According to tradition, young Giacomo was plowing a field when a platoon of mercenaries led by Boldrino da Panicale passed nearby in search of recruits. He then  stole one of his father's horses and followed the soldiers to follow the same career.

Later, together with his brothers Bosio, Francesco and Bartolo and two cousins, he joined the company of Alberico da Barbiano, who nicknamed him "Sforza" ("Strong") for his staunchness and his abilities to suddenly reverse the fortunes of battles. In 1398 he was at the service of Perugia against the Milanese troops of Gian Galeazzo Visconti, to whom Muzio soon switched his loyalty following the typical behavior of mercenary chieftains of the time. Later he fought for Florence against Visconti but in 1402, at the battle of Casalecchio, was defeated by his former master Alberico da Barbiano. In 1406 he captured Pisa and was subsequently hired by Niccolò III d'Este of Ferrara, who was being menaced by Ottobono Terzi of Parma.

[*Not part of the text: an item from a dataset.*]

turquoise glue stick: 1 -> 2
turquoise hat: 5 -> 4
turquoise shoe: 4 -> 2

King Ladislaus of Naples named him Gran Connestabile of his kingdom. Sforza's military qualities were mostly needed against Florence and the Pope. He remained for the rest of his life in the Kingdom of Naples, after the King's death (1414), at the service of queen Joan II. However, he attracted the jealousy of Joan's favorite, Pandolfello Alopo, who had him arrested and imprisoned. However, when Sforza's troops intervened, Alopo freed him and Joan gave him the fiefdoms of Benevento and Manfredonia. On this occasion Sforza married Caterina Alopo, Pandolfello's sister. A few months later Sforza was again arrested after a quarrel with James of Bourbon. He was freed only in 1416, after James' fall from power, and Joan gave him back the title of Conestabile.

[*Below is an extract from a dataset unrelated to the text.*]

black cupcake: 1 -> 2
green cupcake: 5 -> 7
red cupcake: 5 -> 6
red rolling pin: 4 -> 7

In 1417 Sforza was sent by Joan to help the pope against Braccio da Montone, together with his son Francesco. Later he returned briefly to Naples, but here he was opposed by Giovanni (Sergianni) Caracciolo, Joan's new lover. In the following, confused, events that led to the arrival of Louis III of Anjou in Naples in opposition to Alfonso V of Aragon, Sforza helped Joan and Sergianni to flee to Aversa.

In 1423, the city of L'Aquila rebelled against Braccio da Montone and he was sent to support it. In an attempt to save one of his pages during the fording of the Pescara River, Sforza drowned and his body was swept away by the waters.

Family
Sforza had sixteen known children born from three marriages and two mistresses:

In 1409, Sforza married firstly with Antonia (d. 1411), widow of Francesco Casali, Lord of Cortona and daughter of Francesco Salimbeni, Patrician of Siena and Lord of Chiusi, Radicofani, Bagno Vignoni, Carsoli and Sarteano. They had one son:
Bosio (1410 - 1476), Count of Cotignola (1424), Lord of Castell’Arquato and Sovereign Count of Santa Fiora by virtue of his marriage (1439) with Cecilia Aldobrandeschi, Countess of Santa Fiora and Pitigliano.

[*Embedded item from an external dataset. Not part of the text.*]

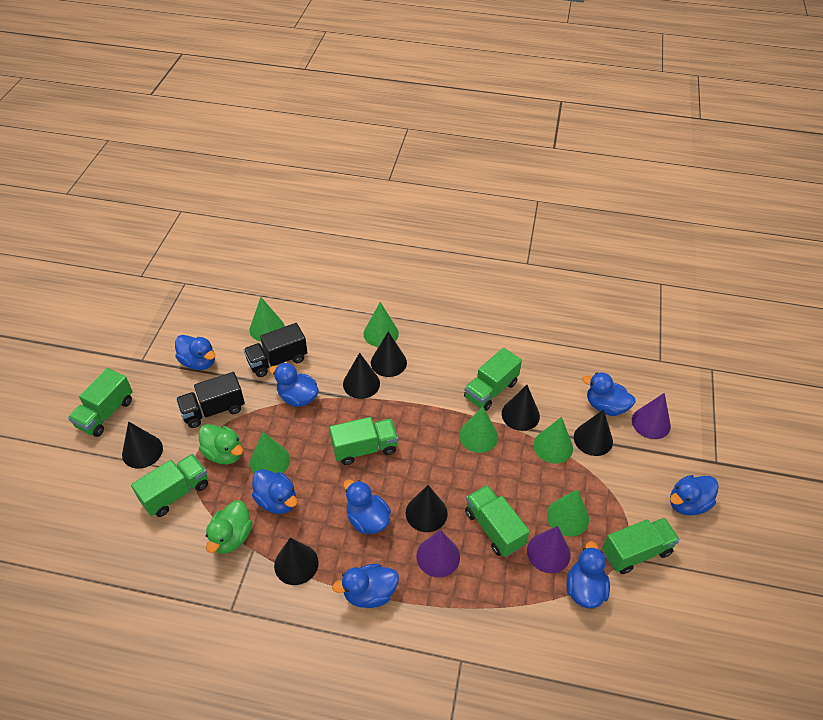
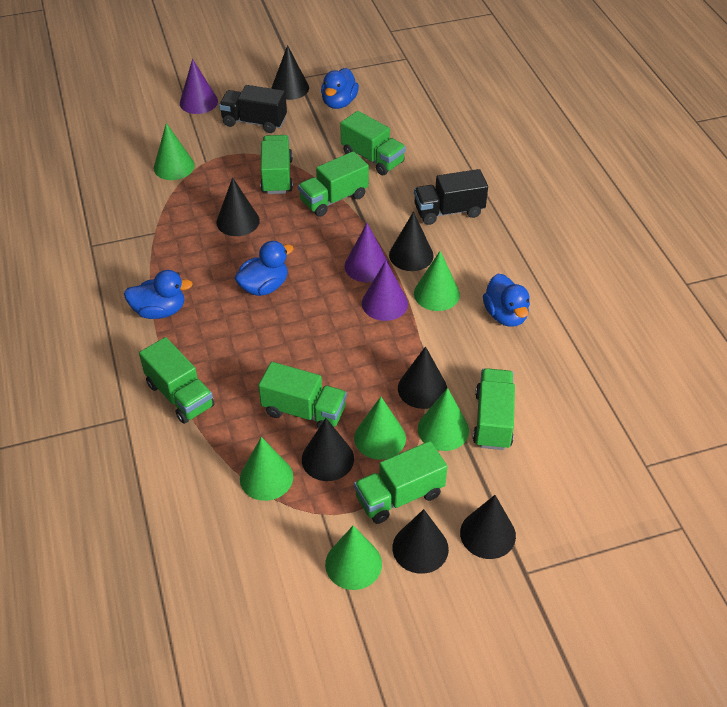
blue duck: 8 -> 4
green duck: 2 -> 0
green truck: 6 -> 7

On 16 June 1413, Sforza married secondly with Caterina (also named Catella; d. 1418 in childbirth), a sister of Pandolfello Piscopo "Alopo", Grand Chamberlain of the Kingdom of Naples and lover of Queen Joanna II. They had three children:
Leonardo (1415 - 1438).
Pietro (1417 - 1442), Bishop of Ascoli Piceno since 1438.
Giovanna (born and died 1418).

In 1421, Sforza married thirdly with Maria (d. 1440), daughter of Giacomo da Marzano, 1st Duke of Sessa, and Sovereign Countess of Celano after inherited from her first husband Nicola de Berardi. They had two children:
Bartolomeo (1420 - 1435), Count of Celano (1430).
Carlo (15 June 1423 - 12 September 1457), later renamed Gabriele in his ordination, Archbishop of Milan since 1445.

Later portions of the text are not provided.